Professor Jo McDonald, Rio Tinto Chair of Rock Art Studies, ARC Future Fellow (2011-2016), Director of the Centre for Rock Art Research & Management at the University of Western Australia.
Professor Jo McDonald is the Director of the Centre for Rock Art Research + Management at the University of Western Australia. She has been recording rock art in Australia for almost 40 years. She has recently completed an ARC Future Fellowship, undertaking a comparative study of rock art in Australia’s Western Desert and the Great Basin of the USA. She holds the Rio Tinto Chair in Rock Art Studies, funded by RTIO’s Commonwealth Conservation Agreement for the Dampier Archipelago. She has developed a considerable body of rock art management practise – formulating management plans at the regional level (e.g. Sydney Basin, Western Desert, Port Hedland, Dampier Archipelago) as well as site specific (e.g. Whale Cave, Blackfellow’s Hands). She has been an expert witness in Native Title cases, where rock art has been deployed as part of the legal argument (De Rose Hill, Martu and Birriliburru). She undertook the stylistic analysis and co-wrote the National Heritage Listing and Outstanding Universal Values documents for the Dampier Archipelago (NHL listed in 2007). She has been contextualising rock art through excavation and direct-dating since she undertook her PhD research in Sydney. Her recent excavation at Serpents Glen (Karnatukul) pushed back occupation of Australia’s desert to 50,000 years ago, as well as demonstrating contemporaneous rock art production and occupation evidence in the last millennium.

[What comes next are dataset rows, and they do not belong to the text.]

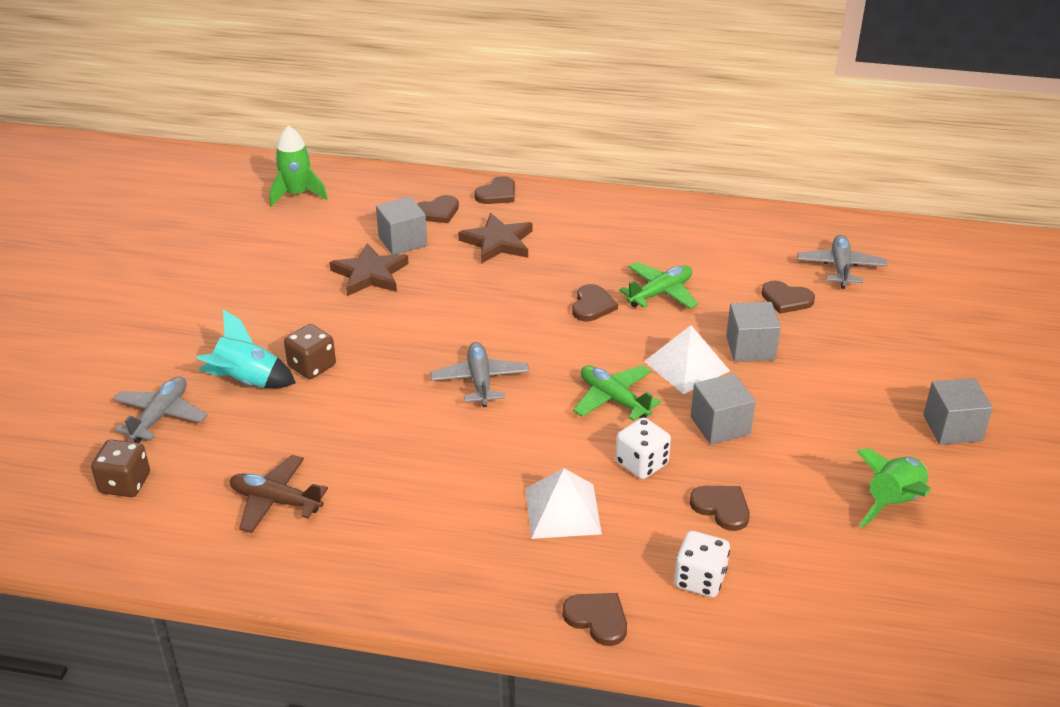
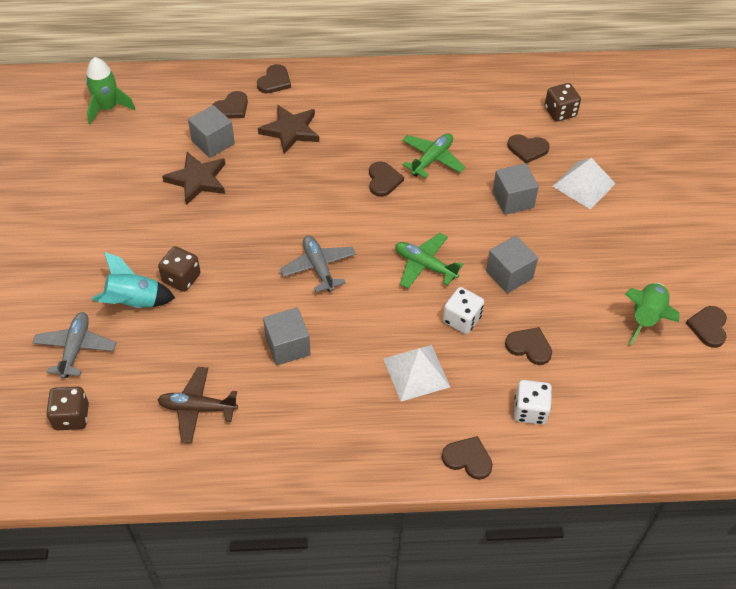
camera: 15 degrees left, 15 degrees up
(686, 366) = (470, 225): white pyramid -> white pyramid (583, 184)
(840, 268) = (560, 112): grey plane -> brown dice
(952, 428) = (672, 245): grey cube -> grey cube (287, 346)
(979, 527) = (708, 327): none -> brown heart

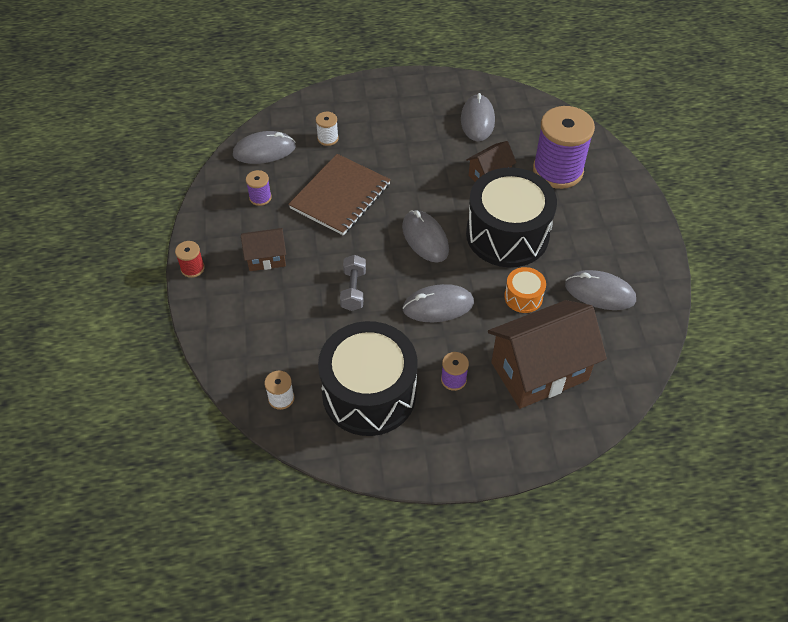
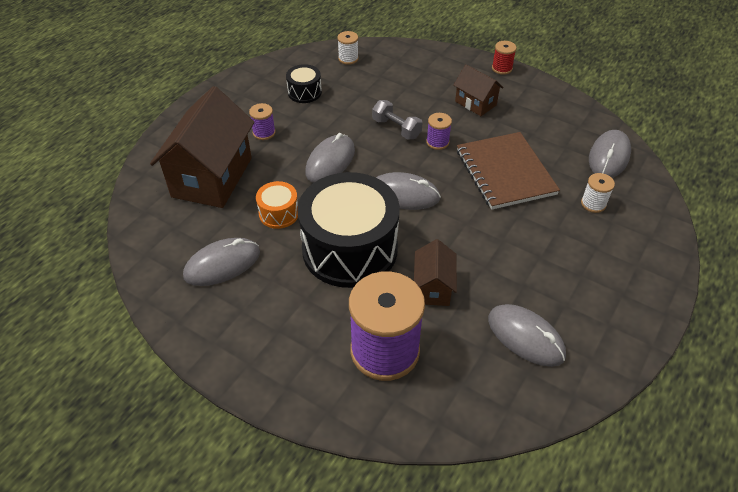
camera: 130 degrees right, 5 degrees down
(260, 197) = (547, 129): purple spool -> purple spool (437, 142)
(266, 258) = (475, 103): brown house -> brown house turned 75 degrees counterclockwise
(369, 393) = (304, 92): black drum -> black drum, size x0.44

She was a Partner Investigator on the ARC Canning Stock Route: Rock Art and Jukurrpa Linkage Project (2007-2010), which recorded over 800 rock art sites through the Western Desert. She was Lead Chief Investigator (CI) on the ARC Murujuga: Dynamics of the Dreaming Linkage Project (2014-2018) with RTIO as the Linkage Partner and Murujuga Aboriginal Corporation as the collaborating partner. She is currently a CI on the Deep History of Sea Country ARC project, which is exploring the potential of submerged heritage around the Dampier Archipelago. Since starting at UWA in 2012, she has developed and led a culture of collaborative partnerships with the Aboriginal communities and Industry, particularly in the Pilbara, Western Desert and Kimberley regions.
Working with visualisation specialists and spatial scientists she explored the use of 3D visualisation, photogrammetry and laser scanning of Aboriginal art sites for research and management. She has been central to the current push for World Heritage Listing of the Dampier Archipelago, being a co-convenor of a World Heritage Summit in Karratha in August 2018. She is currently on two State-based interagency committees overseeing the nomination of this region to the Tentative List, and monitoring industrial emissions. She is the Chair of Australia ICOMOS’ National Scientific Committee on Rock Art.